Top of the World
Author: Tim Woodall
View album and artist detailsArtist/band: |
Le Vent du Nord |
Label: |
Borealis Records |
Magazine Review Date: |
October/2012 |
Having released seven records during their ten years together, Le Vent du Nord are clearly not short of inspiration. The Québec quartet's infectious take on French-Canadian roots music has brought them worldwide attention and Tromper le Temps finds them riding the crest of a wave.

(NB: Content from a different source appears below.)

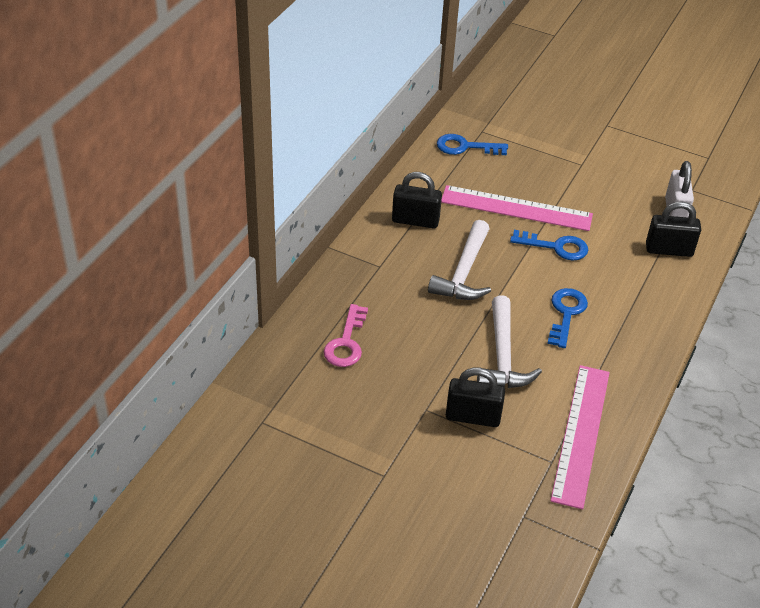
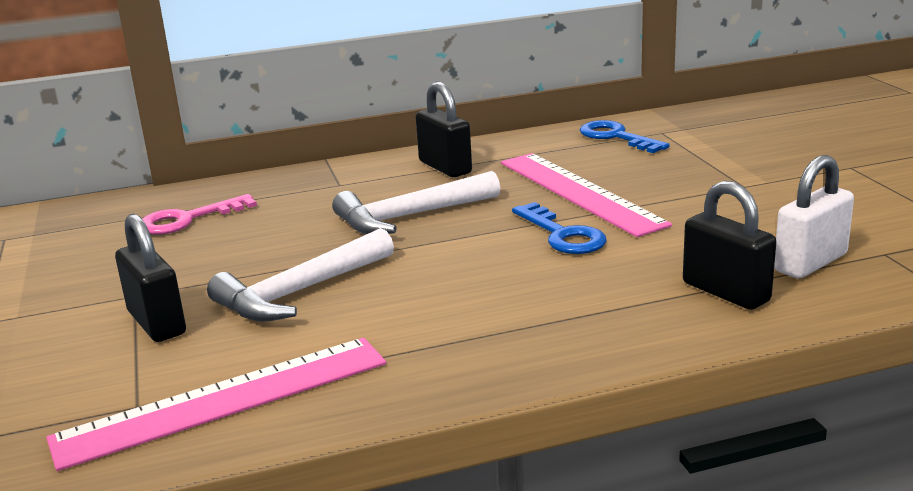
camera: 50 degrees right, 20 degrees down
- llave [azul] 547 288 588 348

The band's signature approach is to combine traditional lyrics or subjects with newly composed – and catchy – melodies and foot-stomping reels. Violin, accordion, guitar and hurdy-gurdy make up the group's core sound but each member plays multiple instruments and all sing. Indeed, their use of call-and-response vocals is one of this album's greatest joys, giving their tunes a feeling of warmth and camaraderie. Examples include ‘Toujours Amants’, a Shetland-style fiddle and accordion tune with a lovely walking bass in the piano part, and ‘Le Souhait’, a jaunty song of love. Not all the lyrics on Tromper le Temps are about love, loss and legend though. The opening track, ‘Lettre a Durham’, takes aim at the British general who suggested that French-Canadians be assimilated in the mid-19th century while another tune rails against a modern political issue, the mining of shale gas.
Whatever the subject matter, Le Vent du Nord's musicianship is from the top draw throughout and the tunes are nearly all memorable. Just a couple of the later, slower songs don't quite stand up next to the Celtic whirl of the dances but in the main, Tromper le Temps is an inspired disc.